前言

　　在Linux內核上，netfilter是負責數據包過濾、網絡地址轉換(NAT)和基于協議類型的連接跟蹤等功能的一個子系統，這個子系統包含一些信息包過濾表組成，這些表包含內核用來控制信息包過濾處理的規則集。iptables是一個管理netfilter的工具。

　　多個連續IP操作

　　1、拆分成多條命令運行

　　iptables -A INPUT 192.168.122.2 -j ACCEPT

　　iptables -A INPUT 192.168.122.3 -j ACCEPT

　　iptables -A INPUT 192.168.122.4 -j ACCEPT

　　iptables -A INPUT 192.168.122.5 -j ACCEPT

　　....

　　這種方式需要寫很多條命令，而且會導致iptables的表很長不好管理，而且量多了也會很小很小地影響性能（可以忽略不計）。

　　2、對一個IP段的IP進行訪問控制，可以根據IP/MASK的形式進行控制

　　iptables -A INPUT 192.168.122.0/24 -j ACCEPT

　　這種方式需要針對IP范圍，計算出指定的源碼，不靈活。
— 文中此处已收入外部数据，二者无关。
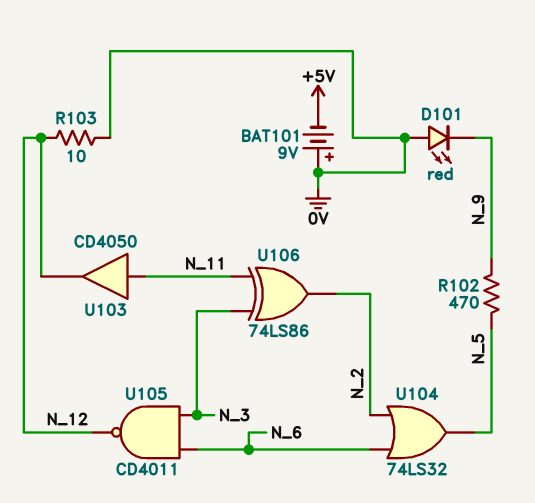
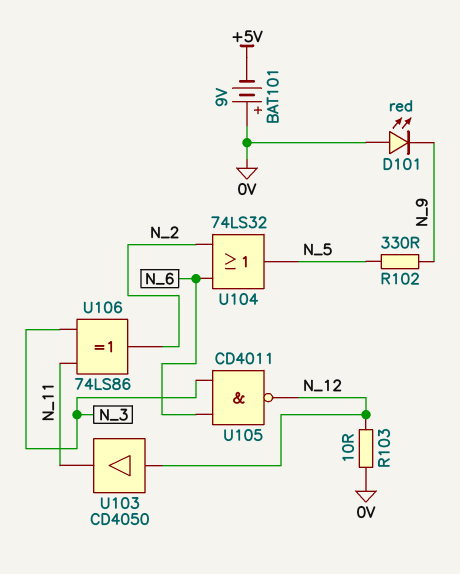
R102: 470 (N_5, N_9) -> 330 (N_5, N_9)
U103: buffer CD4050 (in N_11, out N_12) -> buffer CD4050 (in N_12, out N_11)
（雖然很多使用為了方便都是使用這種方法，但是過多地授權會存在安全隱患）

　　3、iptables有很多個模塊，其中iprange就是用來專門處理連續IP段的訪問控制的

　　iptables -A INPUT -m iprange --src-range 192.168.122.2-192.168.122.34 -j ACCEPT #匹配源IP

　　iptables -A INPUT -m iprange --dest-range 8.8.8.2-8.8.8.22 -j DROP #匹配目標IP

　　這種方式比較靈活，不需要去計算掩碼是多少，直接給出范圍就可以了。

　　總結

　　目前官方好像沒有支持不連續的IP，也有人添加了模塊來支持不連續IP。

　　個人覺得如果要管理好iptables列表，還是要先進行整理一下，再進行限制，需要用到連續的IP就用上面的方式，不連續的還是老老實實寫多條命令；而且機器多了還要安裝模塊，有可能影響系統的穩定性。